There was a time when women were not allowed to go to sea.

They were considered ‘bad luck’ on a boat; a distraction for the male crew, incurring the wrath of the fickle waves. As International Women’s Day 2021 approaches on 8 March, this seafaring soul is celebrating the eroding of this barrier to entering the water. I’m also grateful for access to education. And the vote.

Since the early days of the RNLI - back in a different century, when it had a different name (National Institution for the Preservation of Lives and Property from Shipwreck) - women have played crucial roles. They helped to launch the boats from the beaches. They raised funds. They supported their village while the crews went afloat.

What brings a community together? Often water: we depend on it to live, we build around it, turning trading posts into capital cities. Sometimes it is women. I think of the thousands of women supported by the RNLI to run creches in Bangladesh; bringing together their communities’ children to keep them safe in a region where drowning is the leading killer of 1 to 4 year olds. Women and water. Both can be the lifeblood of a community.

The first woman to join a lifeboat crew was eighteen-year-old Elizabeth Hostvedt in 1969. She had something of a trailblazing spirit, being among the first girls to be accepted at Atlantic College, an international boarding school in the Vale of Glamorgan. Once again community was key: the students were required to get involved in local activities. So Elizabeth applied to join the lifeboat crew. She was told that she could join - if she passed the medical test and proved she was strong enough to do the job. In other words, she could do it if she was competent.

Teddington Lock Crew - Kathryn Renshaw, Gemma Riley and Georgia Wilson (picture by Brian Cook)

Teddington Lock Crew - Kathryn Renshaw, Gemma Riley and Georgia Wilson (picture by Brian Cook)
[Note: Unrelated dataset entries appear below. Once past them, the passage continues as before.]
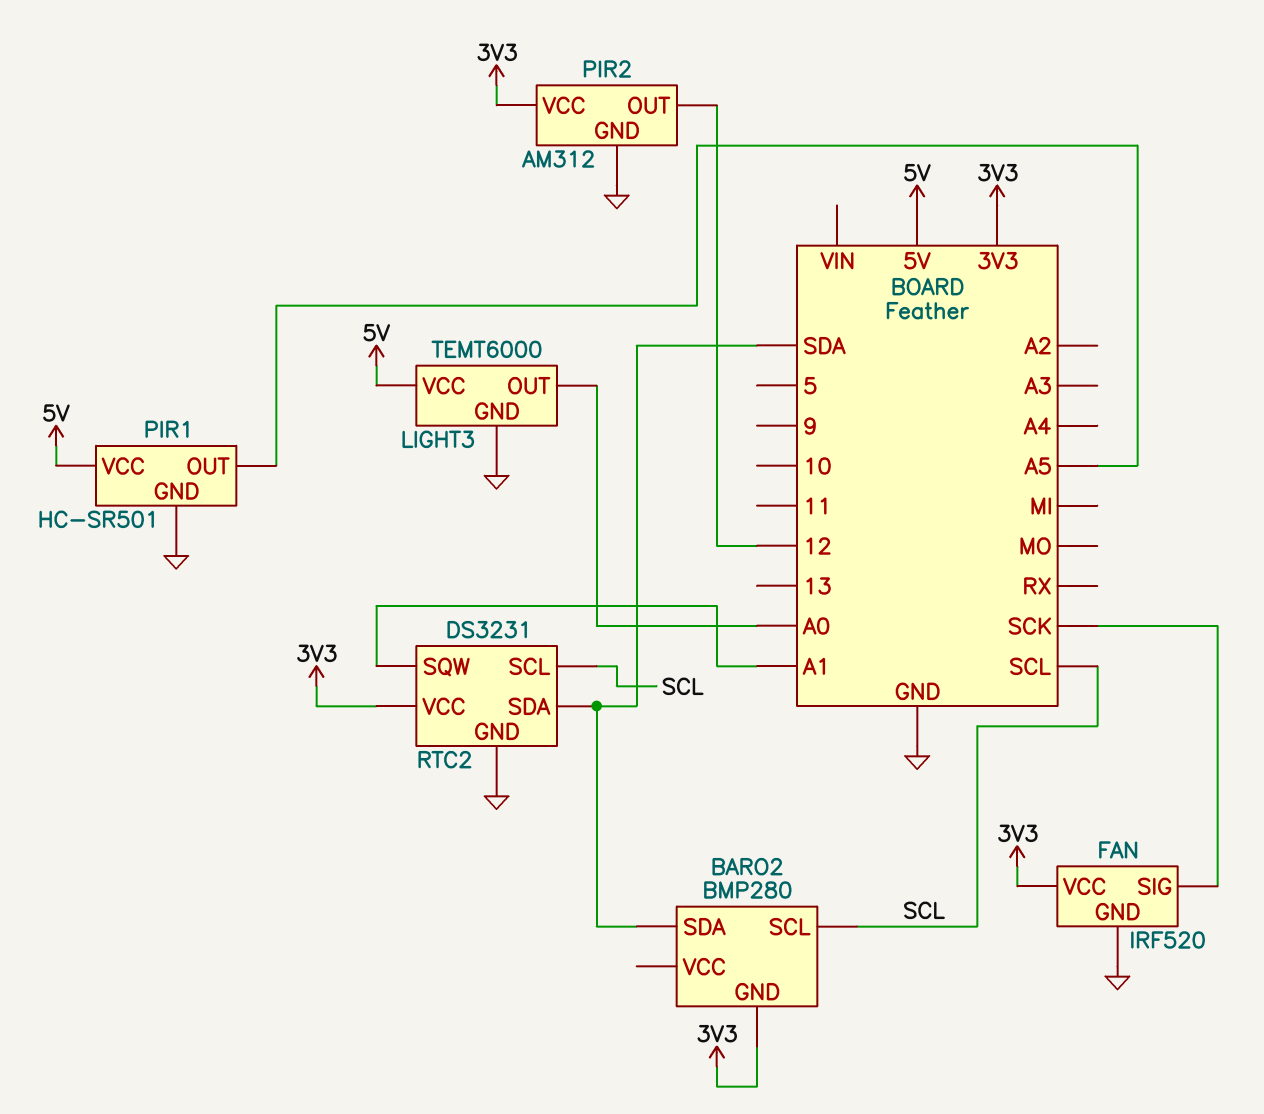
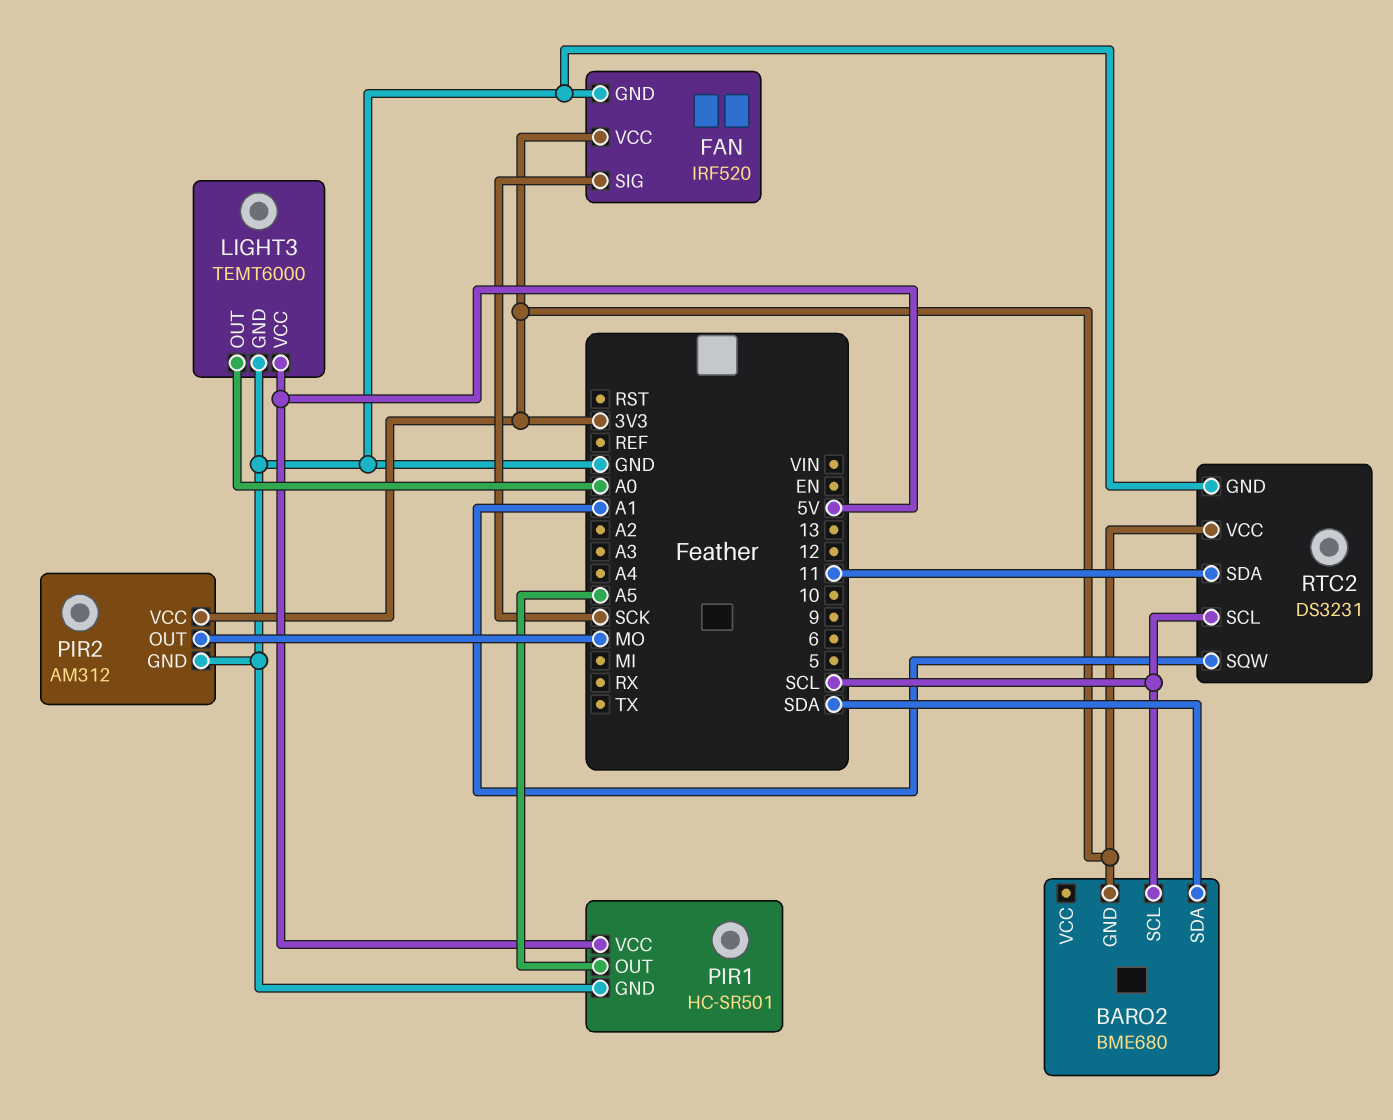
BARO2: BMP280 -> BME680
PIR2 pin OUT: 12 -> MO
RTC2 pin SDA: SDA -> 11

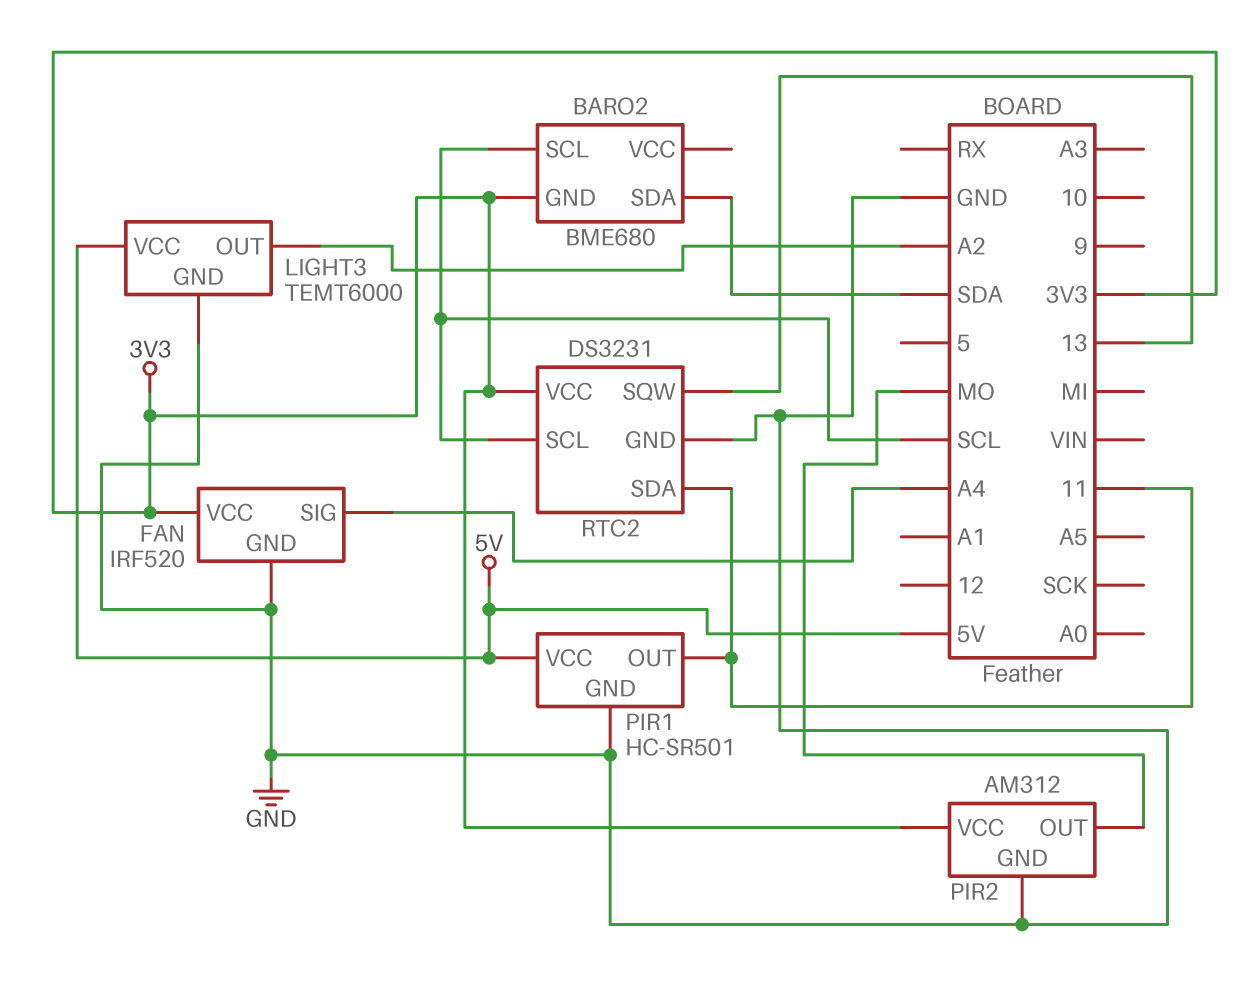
FAN pin SIG: SCK -> A4
LIGHT3 pin OUT: A0 -> A2
PIR1 pin OUT: A5 -> 11
RTC2 pin SQW: A1 -> 13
Which, as you’ll have figured out by now, she was. As have been the hundreds of women who have followed in her footsteps to join lifeboat crews on rivers and around the coast of the UK and Ireland. It is not always straight forward to dismantle the barriers that exclude people. But it is vital for people and our communities to thrive.

Walk along the river from Twickenham to Kingston on any given day and you might see one of the three female lock keepers working at Teddington Lock. Gemma Riley, Kathryn Renshaw or Georgia Wilson might be out helping houseboat owners or pleasure cruisers to pass through the lock on their journey. Our lock keepers maintain the water levels of this river that brings our community together.

As Gemma Riley, the Environment Agency’s Lead Lock and Weir Keeper at Teddington Lock, explains: ‘The role of the lock-keeper is lock keeping, looking after the weir, maintaining site and working on our 24-hour duty desk which covers the whole of the non-tidal Thames. We all agree we love the role, working outside, meeting people and helping look after the environment. While there are physical aspects to the role which may historically have been associated with men there is nothing that we can’t do just as well. The environment agency supports women in all roles and actually a lot of our bosses are female, including one of our harbour masters and the deputy director of waterways!’

Teddington RNLI

Teddington RNLI

Continue on your walk, and you might spot the Teddington RNLI crew out training or responding to a call for help. With their helmets on and their masks safely in place, it could be hard to tell who is on the boat. It might be one of the five women who have been on the crew for a while, or Elizabeth who has recently started training. In a way, all you need to know is this: like the RNLI's first Elizabeth, every person wearing the RNLI yellow is up to the job.

We’ve come a long way since the days when women’s lives were so landlocked. International Women’s Day is a moment to celebrate this. And it reminds us that there is still work to be done. The gender pay gap is still reported every year. Women are 50% more likely to be misdiagnosed following a heart attack (male participants are generally used for trials) or to be seriously hurt in a car crash (cars are designed for the body of ‘Reference Man’). I am five foot two in stature. The world often tries to tell me I am too short for it - for shelves, for shop counters, for train handles. But the RNLI knows that I and others have what it takes to save lives.